Now let us try running the ramba version:

% python test-ramba.py
3.860828161239624

The Ramba version saturates all of the cores, and results in about 12x speedup over the original numpy version. (Why only 12x? Three factors contribute to this: 1) this total includes some of the initialization time; 2) Time for JIT compile (~1 second here); 3) This code is memory-bandwidth bound, so after a point, additional cores will just end up waiting on memory). Importantly, this performance gain is achieved with no significant change to the code.

Quick Start

Quick install with pip. Note this pulls in many dependencies, so we recommend installing in a virtual environment (virtualenv or conda).

pip install ramba

Now download and run the provided sample file:

wget https://raw.githubusercontent.com/Python-for-HPC/ramba/main/sample/test-ramba.py
python test-ramba.py

The first time you use Ramba, it will compile some internal functions, so the first run may be slow. Let's run it again to see typical run times:

python test-ramba.py

Finally, let's compare to the numpy version:

wget https://raw.githubusercontent.com/Python-for-HPC/ramba/main/sample/test-numpy.py
python test-numpy.py

Installation

We suggest using conda to setup an environment for running ramba.

Prerequisites

Ramba was developed and tested on Linux, usng both Ray and MPI backends. Ramba may work on Windows using MPI, though this has not been extensively tested. ZeroMQ is needed for the communication layer.
Ramba uses pickle version 5 for serializtion of objects. This should already be available if running Python 3.8 or higher. If not, please install the pickle5 package. In addition, cloudpickle is also needed to serialize functions (as this is not possible through the normal pickle package).
Finally, ramba uses numba for JIT compilation.

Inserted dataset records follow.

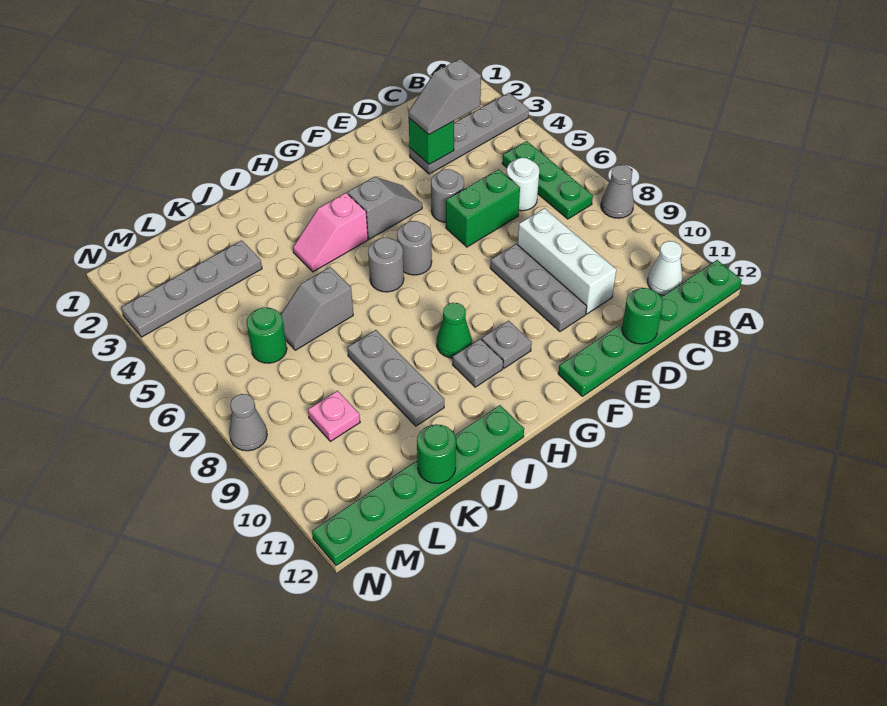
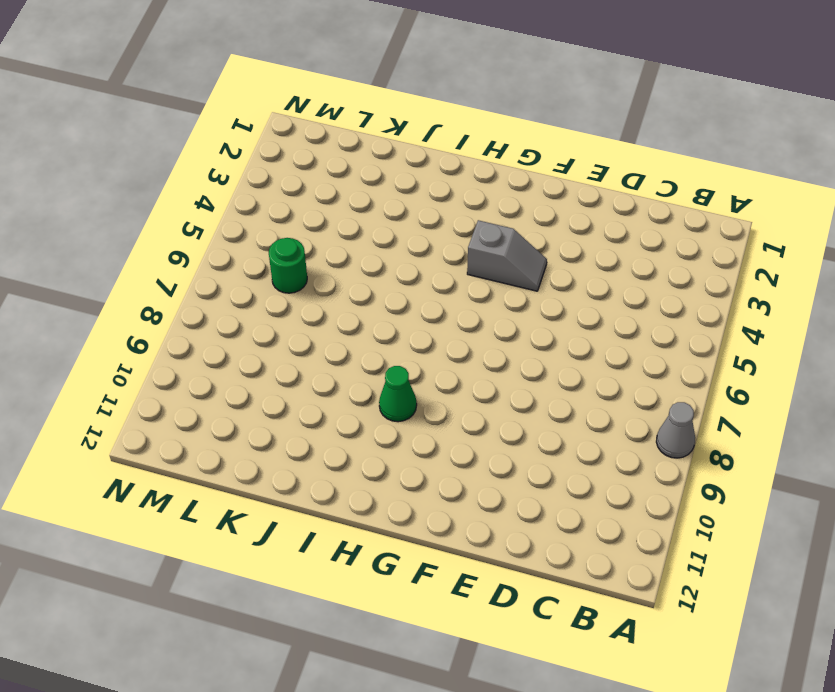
none -> grey plate A3:D3 level 1
none -> green plate A12:F12 level 1
none -> green plate B5:B7 level 1

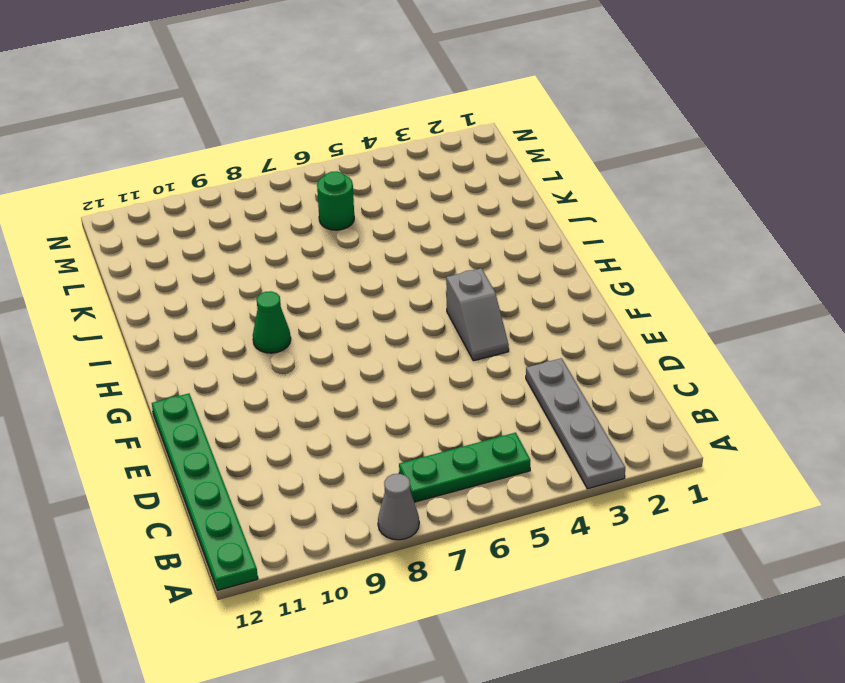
none -> white cone B11 level 1
none -> white round brick C6 level 1
none -> green brick D6:E6 level 1

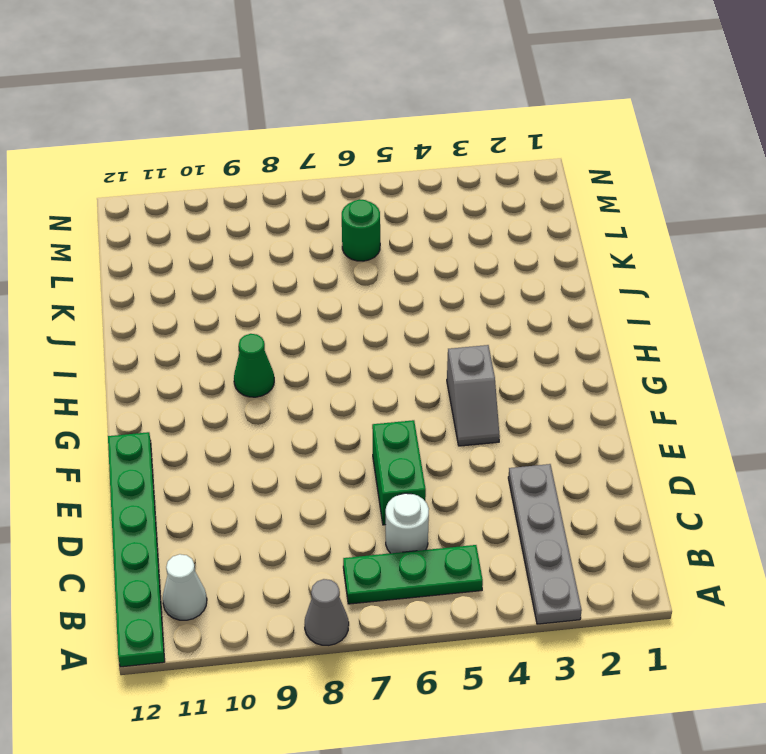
none -> white brick D8:D10 level 1
none -> grey round brick E5 level 1
none -> grey plate E8:E10 level 1

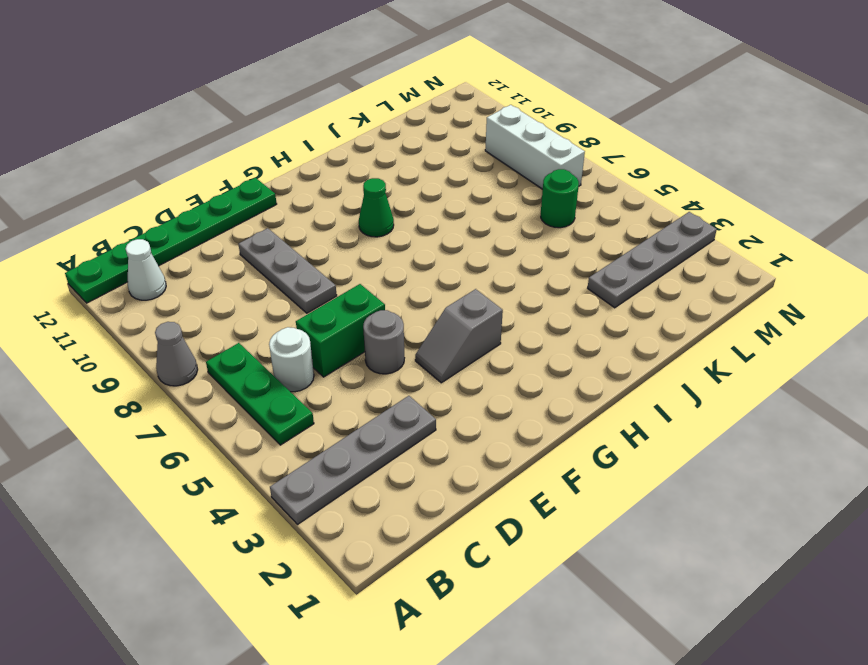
white brick M7:M9 level 1 -> white brick D8:D10 level 1
none -> grey round brick G6 level 1
none -> grey plate G10 level 1
none -> pink slope H4:I4 level 1 top H

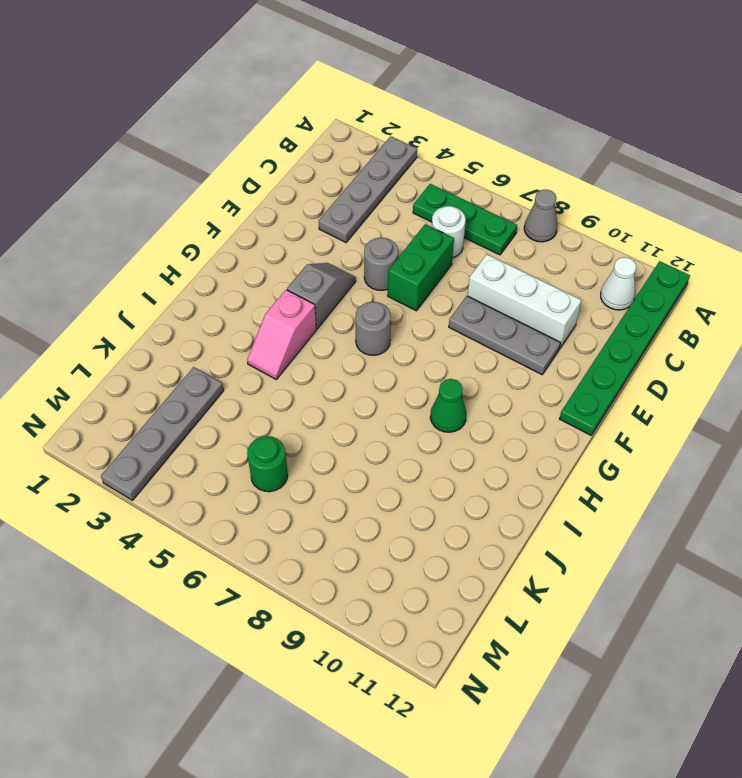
none -> grey plate G10 level 1
none -> grey round brick H6 level 1
none -> grey plate H10 level 1

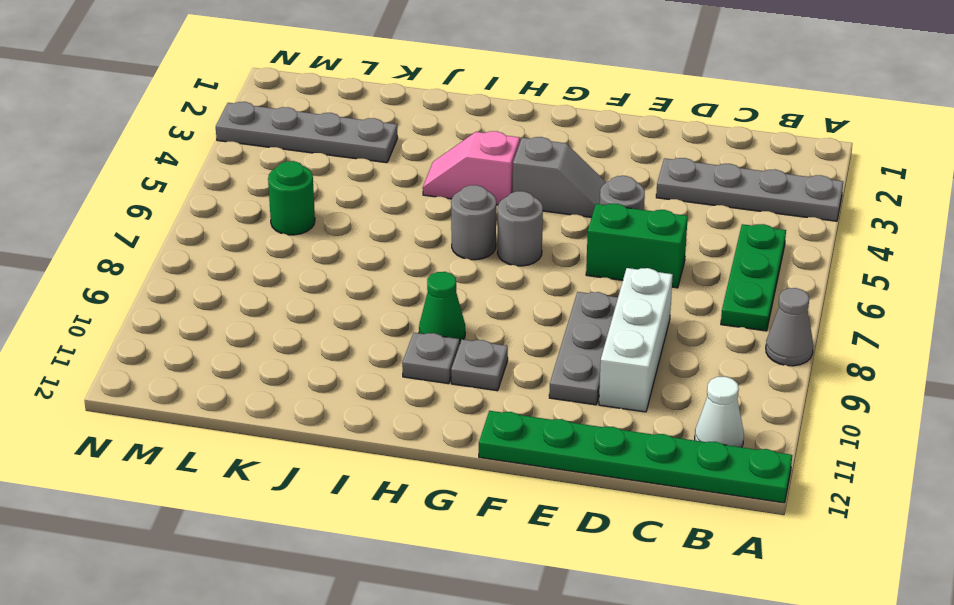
none -> white round brick C6 level 1
none -> green plate I12:N12 level 1
none -> grey slope J6:K6 level 1 top J

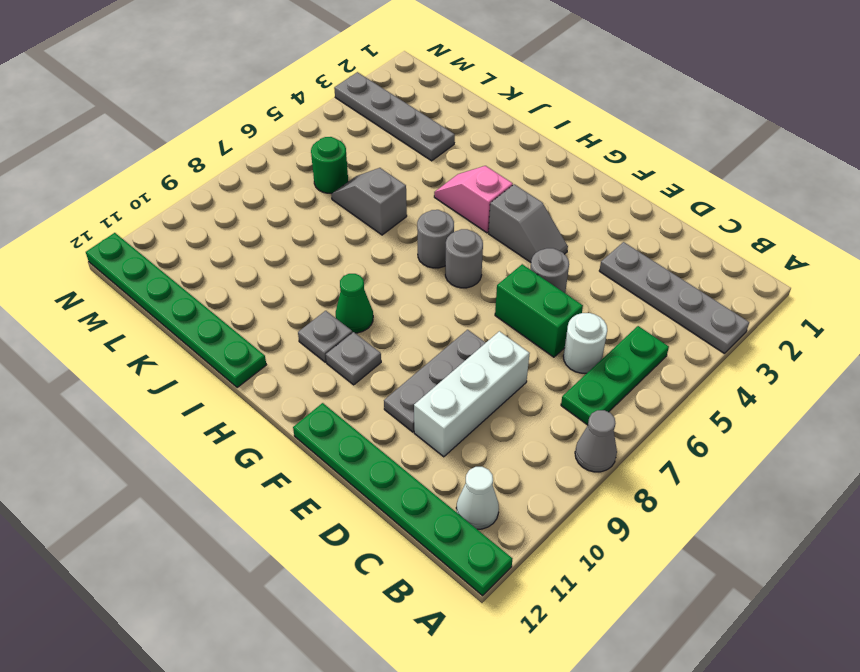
none -> grey plate J8:J10 level 1
none -> pink plate L9 level 1
none -> grey cone N8 level 1

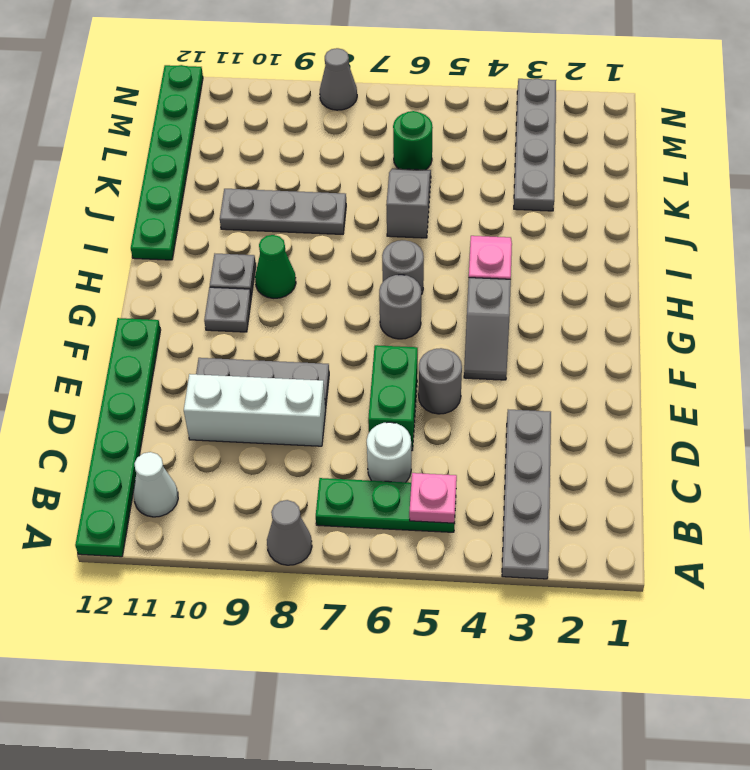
pink plate B5 level 2 -> pink plate L9 level 1
none -> green brick D3 level 2
none -> green round brick D12 level 2
none -> green round brick K12 level 2

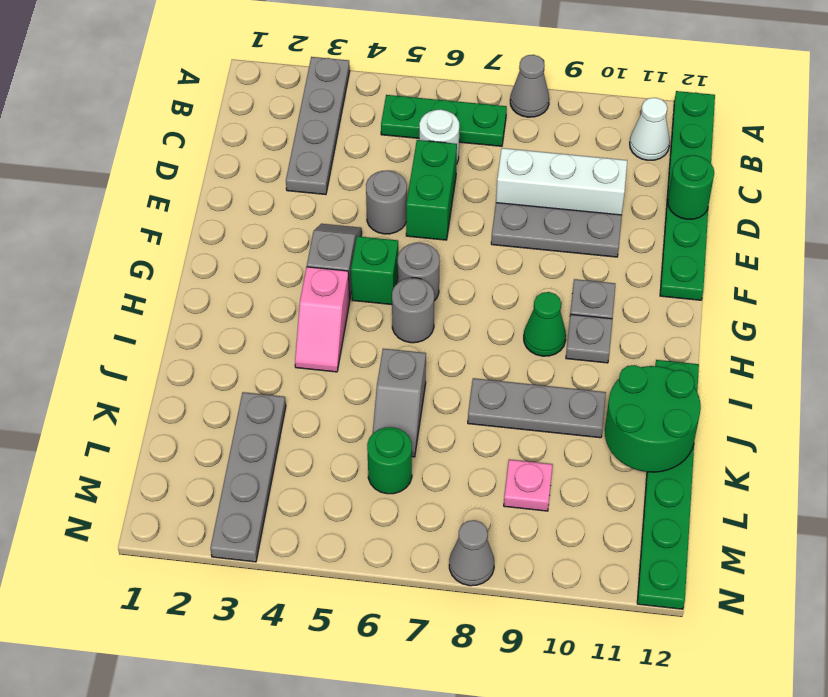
green brick G5 level 1 -> green brick D3 level 2
green round brick J11:K12 level 2 -> green round brick K12 level 2
none -> grey slope C3:D3 level 3 top C

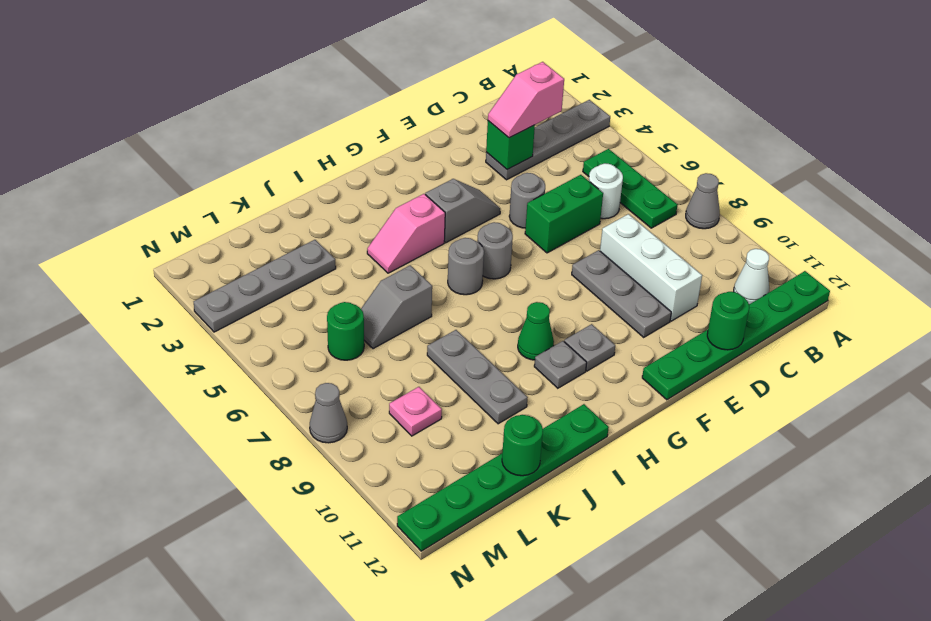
pink slope C3:D3 level 3 top C -> grey slope C3:D3 level 3 top C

Thus the requirements are:

  • mpi4py and/or ray
  • pyzmq
  • cloudpickle
  • pickle5 (if using python < 3.8)
  • numba

Optional packages:

  • h5py
  • pillow

Installation process

Create conda virtual environment and install common prerequisites

conda create --name ramba -y
conda activate ramba
conda install python numba "numpy<1.23" cloudpickle pyzmq -y

We need to install Ray, MPI, or both. To install Ray:

pip install -U ray

To install MPI, use:

pip install mpi4py-mpich

This will install MPICH binaries, libraries, and Python bindings in the virtual environment. If your system already includes a working MPICH installation, you can install just mpi4py (without the -mpich suffix) to just get the Python bindings. Note: the latter will not work with an OpenMPI installation, as this is not compatible with MPICH.

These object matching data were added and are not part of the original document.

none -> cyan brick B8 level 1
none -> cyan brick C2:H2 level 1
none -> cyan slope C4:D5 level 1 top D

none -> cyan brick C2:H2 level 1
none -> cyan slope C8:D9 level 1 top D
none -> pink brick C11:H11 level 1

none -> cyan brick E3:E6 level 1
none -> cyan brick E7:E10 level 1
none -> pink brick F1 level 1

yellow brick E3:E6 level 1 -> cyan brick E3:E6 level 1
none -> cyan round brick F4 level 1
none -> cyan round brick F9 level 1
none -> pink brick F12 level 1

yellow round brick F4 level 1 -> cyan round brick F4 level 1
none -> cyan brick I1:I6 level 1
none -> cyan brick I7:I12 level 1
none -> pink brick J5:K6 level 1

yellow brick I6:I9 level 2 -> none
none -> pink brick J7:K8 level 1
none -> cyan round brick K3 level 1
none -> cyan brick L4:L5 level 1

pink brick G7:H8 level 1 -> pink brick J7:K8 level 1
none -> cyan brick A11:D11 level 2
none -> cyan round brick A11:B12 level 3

Download / clone this repository and run the install script:

git clone https://github.com/Python-for-HPC/ramba
cd ramba
python setup.py install 

Usage

Ramba is intended to be a drop-in replacement for NumPy. To use Ramba, simply import ramba instead of NumPy (see Example above). Most array construction and operations will work as is, but will be parallelized and distributed if possible. No special restructuring of code is necessary to use Ramba. As with NumPy, best performance usually comes from vector-style code using operations on whole arrays or slices of arrays. Iteration through arrays using Python loops is not recommended. As this is the case for NumPy as well, good NumPy code should work well with Ramba, with some exceptions (e.g., reshape is not efficient in a distributed context; see also NumPy Compatibility).

Ramba arrays are partitioned across all available workers. Whole array operations are run concurrently on all workers, typically on local data. If remote data is needed, this is detected and the necessary communications performed automatically. Operations are not typically executed immediately. Rather, they are deferred, and multiple operations collected together, optimized, and JIT-compiled into a single larger function, which is then executed on the workers. This serves 4 main purposes:

  1. allows fusion of operations so the array may be iterated fewer times,
  2. allows parallel, multithreaded execution on each worker,
  3. can avoid the need to materialize temporary arrays to store intermediate results, and
  4. executes a native binary rather than slower Python code.

Usage on Ray clusters

By default, when Ramba starts, it tries to connect to a Ray cluster associated with the local machine. If such a Ray cluseter does not exist, or it cannot connect, then a local cluster is started on the local machine. The local cluser will use all of the available cores on the local machine, assigning one worker per core. Note that Ray treats each virtual CPU / hyperthraed as a core, so this may not be optimal for a compute-bound task.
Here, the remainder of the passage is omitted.